David Hencke reports on the long-running battle of historian Andrew Lownie against the Government over the release of documents which were bought on behalf of the public for millions of pounds by Southampton University The hidden hand of the Royal Family is behind the Government’s determination to stop the publication of some of the diaries…

Lord Louis Mountbatten and Lady Edwina Mountbatten. Photo: Chronicle/Alamy

A Royal Cover-Up The Hidden Hand of Monarchy Blocking the Public’s Right to See Lord Mountbatten’s Diaries

David Hencke reports on the long-running battle of historian Andrew Lownie against the Government over the release of documents which were bought on behalf of the public for millions of pounds by Southampton University

The hidden hand of the Royal Family is behind the Government’s determination to stop the publication of some of the diaries of Lord Mountbatten, which were bought on behalf of the nation for £2.8 million by Southampton University in 2010, Byline Times can reveal.

The dispute over the publication of the historical documents between the historian and author Andrew Lownie – who wrote a 2019 biography of the controversial figure and his wife – and the Cabinet Office will come to a head at a tribunal before the Information Commissioner in November.

The Government has already spent vast sums of money appealing against the documents’ release to the public – but neither the Cabinet Office nor Southampton University will disclose the full cost to the taxpayer. Southampton has already used £43,000 to hire a QC, but has said that it does not know how much its internal legal department has spent. Meanwhile, Lownie has put £250,000 of his own savings into the ongoing battle.

Lord Louis Mountbatten was the maternal uncle of Prince Philip and a second cousin of the Queen. He served as the last Viceroy of India and was in charge in the colony ahead of its independence and partition. The open relationship of Lord Mountbatten and his wife, Edwina, has been widely documented – as has her affair with India’s first Prime Minister, Jawaharlal Nehru.

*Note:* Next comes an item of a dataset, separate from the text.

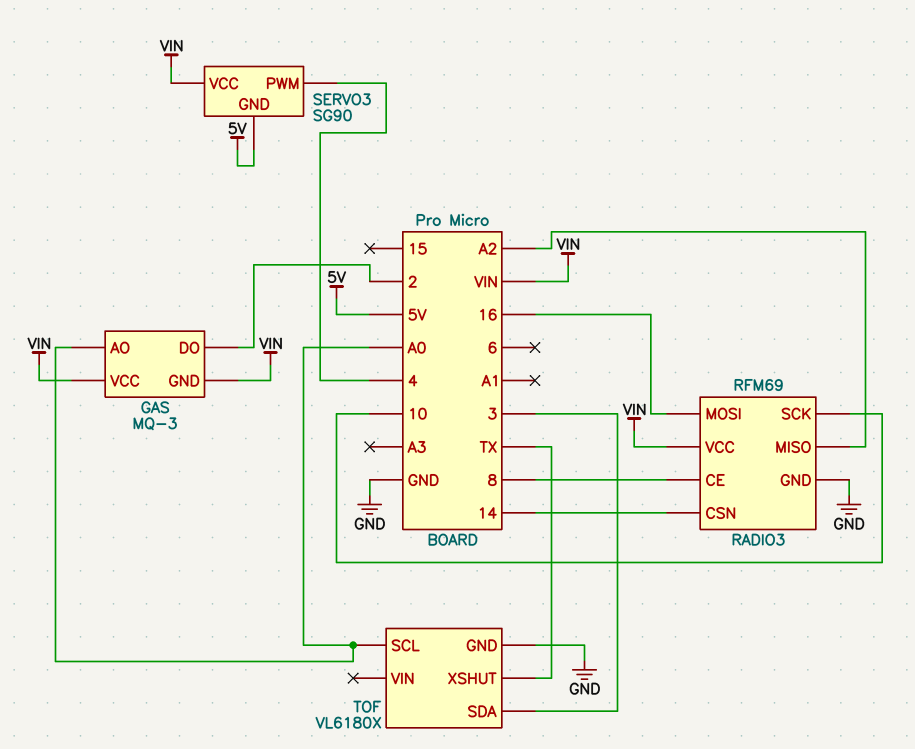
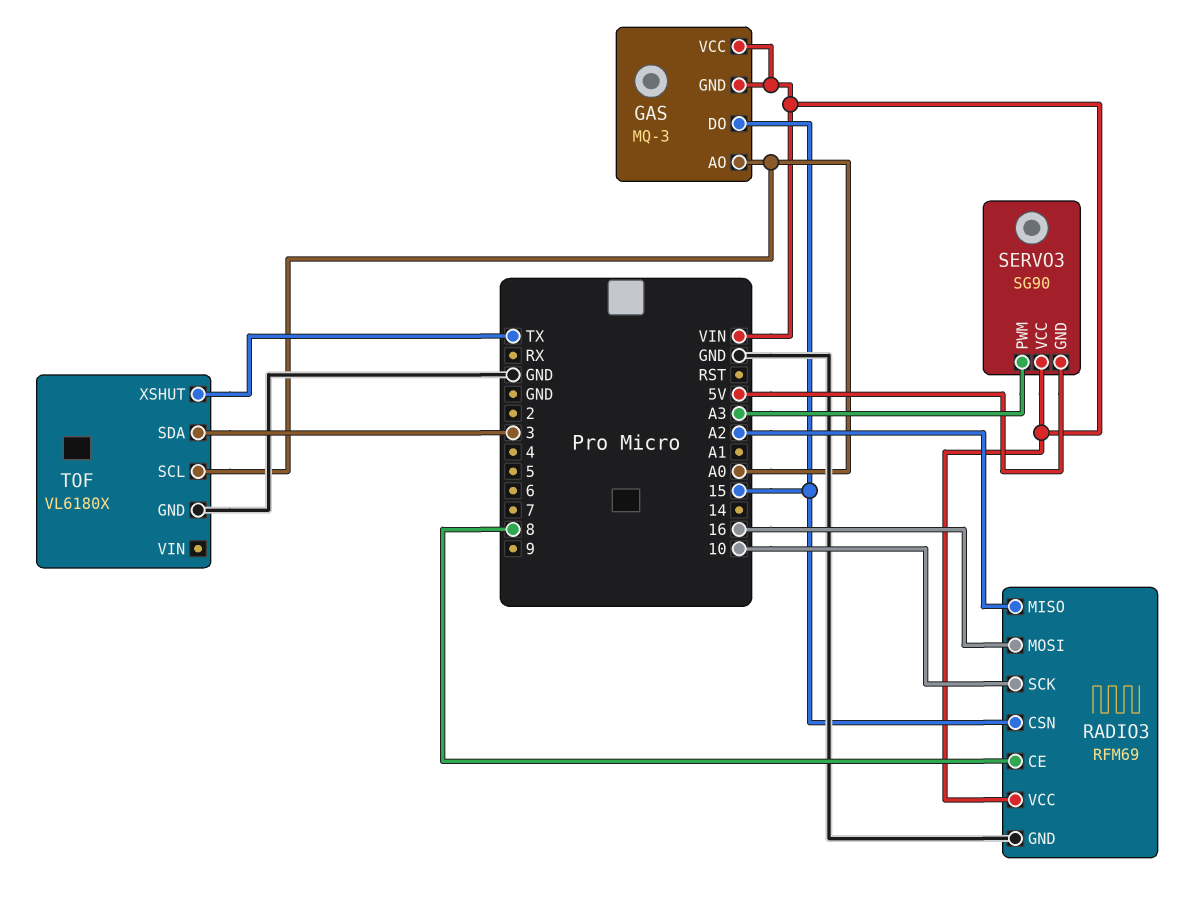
GAS pin DO: 2 -> 15
RADIO3 pin CSN: 14 -> 15
SERVO3 pin PWM: 4 -> A3

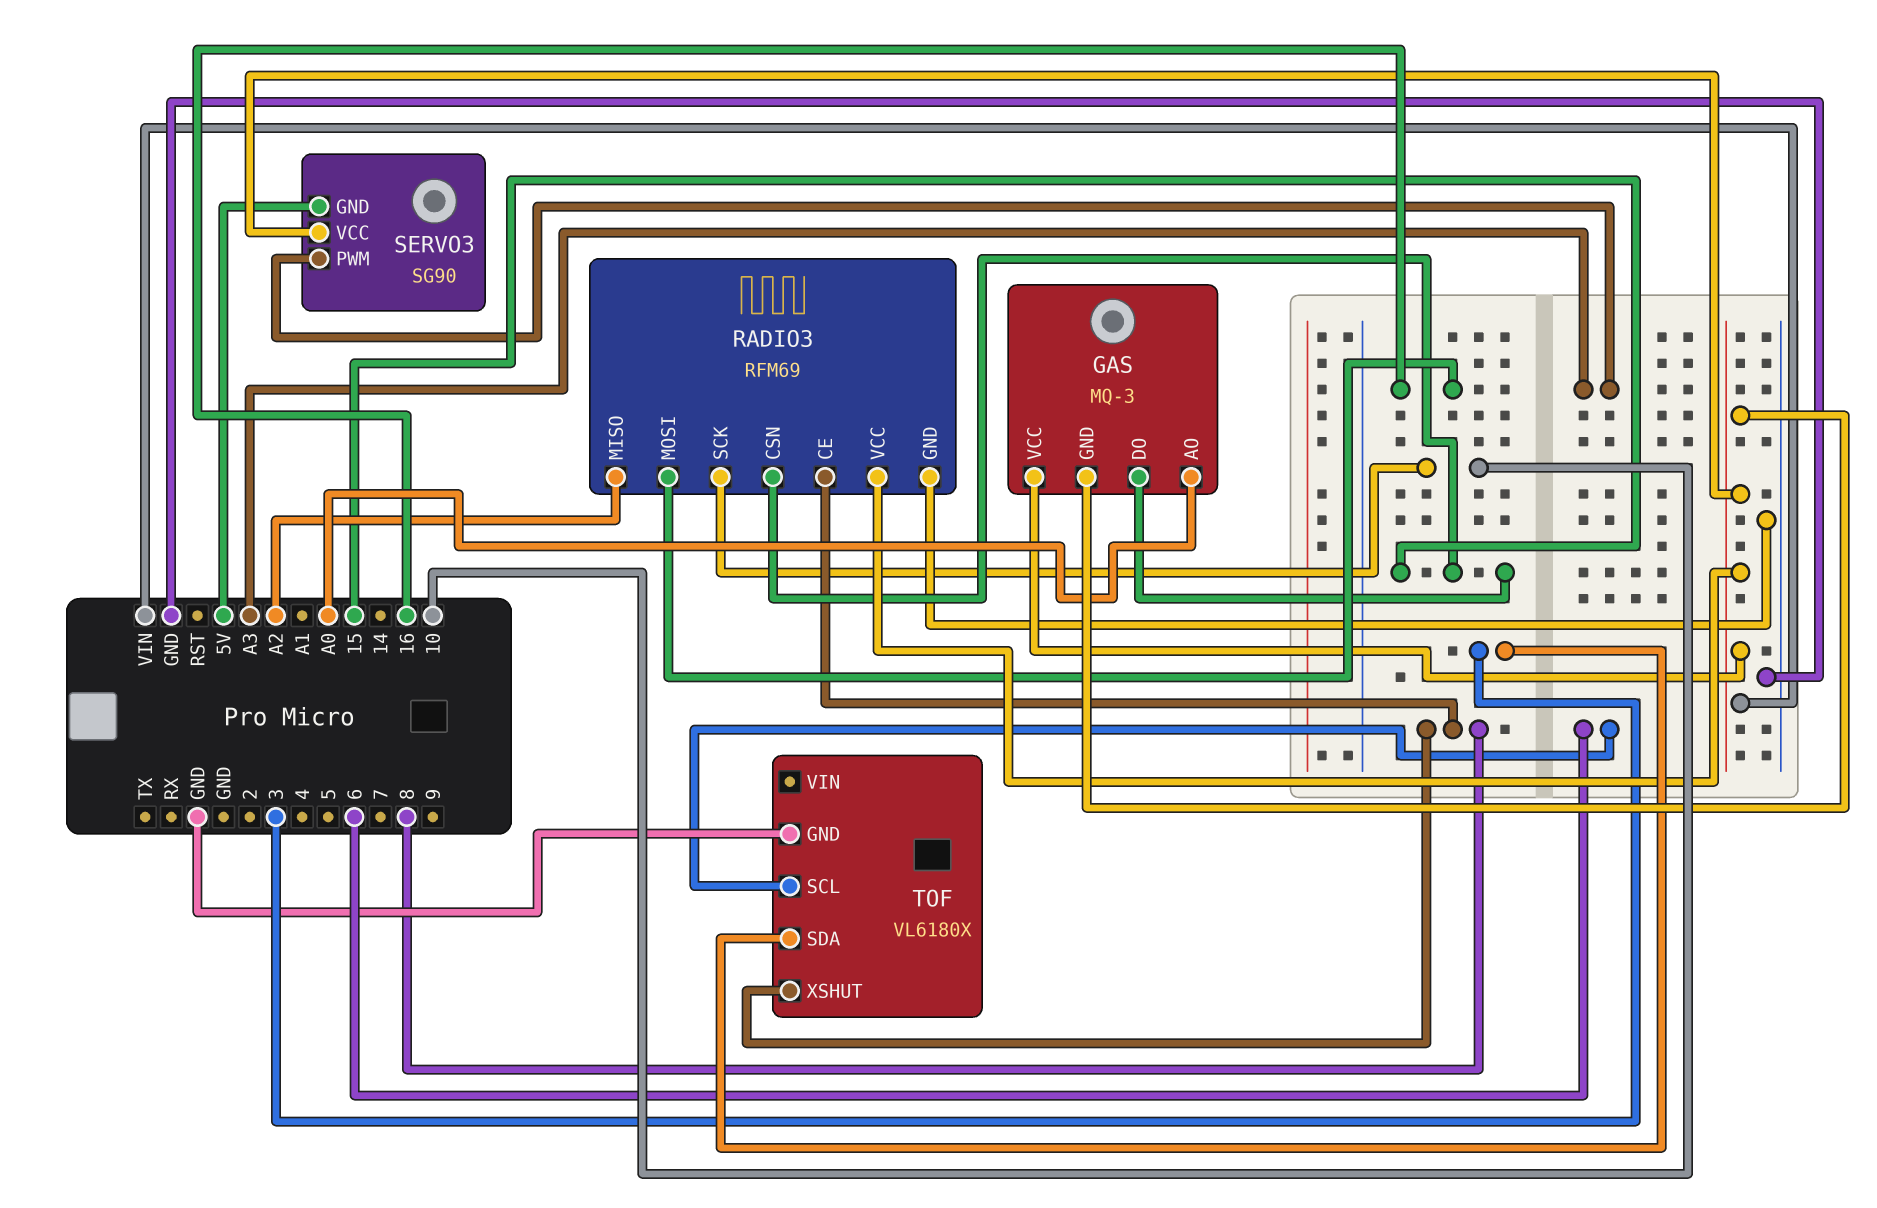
TOF pin SCL: A0 -> 6
TOF pin XSHUT: TX -> 8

The fight to secure the release of all of their diaries and correspondence started when Lownie began researching his 2019 book, The Mountbattens: Their Lives and Loves. When Southampton University said that it could not provide him with access to the documents he requested – which he knew to be part of the documents the institution had bought from the Broadlands Archive in 2010 – he took his case to the Information Commissioner, Elizabeth Denham.

But, despite winning the case and the documents being approved for publication, at every stage the Cabinet Office has blocked this. The Government has also – unusually – not revealed the text of a ministerial direction which was given to Southampton University, stating that some of Lord Mountbatten’s documents must be kept secret unless permission is given for publication by the Government.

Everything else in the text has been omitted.